I didn't verify your results but your benchmarks are rather limited in scope and only tests basically tiny collection sizes. How do things look if you get to 1.000, 10.000, 100.000, etc items?

I'd suspect that things will look drastically different if you compare things that actually take advantage of "structural sharing". For example create one vector and update the last element and then compare? That should be worst case for your implementation but quite fine for the current. Same for maps.

That being said the optimized "reduce" implementations are rather new so they might be more efficient than older stuff in some places. Just make sure to verify more scenarios before coming to a conclusion.

by
Sadly, if you look at the implementation of equiv you'll see it makes no use of structural sharing to short circuit, which is another possible optimization.
Like I mentioned in the original post, vector equality, for example, is implemented by calling `nth()` at most N times.
Checked now for 1e4 elements, vec-eq is about 20% faster, while iter-eq is up to 60% faster.
Similar results for 1e5 elements
For 1e5 map elements map-eq takes only 40% of the time `=` takes, where `m2 <- (assoc m1 (key (last m1)) 7)`
by
Doh, I sort of blindly assumed structural sharing would work but I guess that would need to reach too far into the specifics of each implementation and fail with special types that just implement the interfaces.
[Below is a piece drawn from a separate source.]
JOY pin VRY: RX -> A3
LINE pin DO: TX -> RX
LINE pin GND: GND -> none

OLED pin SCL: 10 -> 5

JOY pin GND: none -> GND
I checked the CLJS implementation and that already uses an iterator based version.
0 votes
by

Microoptimization PRs are hard to consider unless when not connected or motivated by an application need. The threshold for consideration of such an enhancement is high.

btw, those impls are trivially broken

user=> (vec-eq [1 2 3] [1 2 3 4])
true
user=> (map-eq {1 2} {1 2 3 4})
true
by
I take it as read that those considering this issue are familiar with how equiv() is implemented. I elided count checks just as I have elided instanceof checks. These are merely proofs of concepts that there is lots of performance lying on the floor and it should be considered.
Application need? Using collections as keys or set members has BAD performance.
by
I'm saying the following with the tone of someone who is welcoming to optimizations:

In the past, it's been more productive to motivate optimizations starting from the application demand or problem statement side, not from the impl side. Perhaps we find a 2x improvement in equality, but it affects 0.1% of the total runtime of a real world application. In that case even a 10x improvement isn't worth investment. (Reviewing is a huge commitment; Fogus, Alex, and Rich spend a ton of time bringing rigor to tickets)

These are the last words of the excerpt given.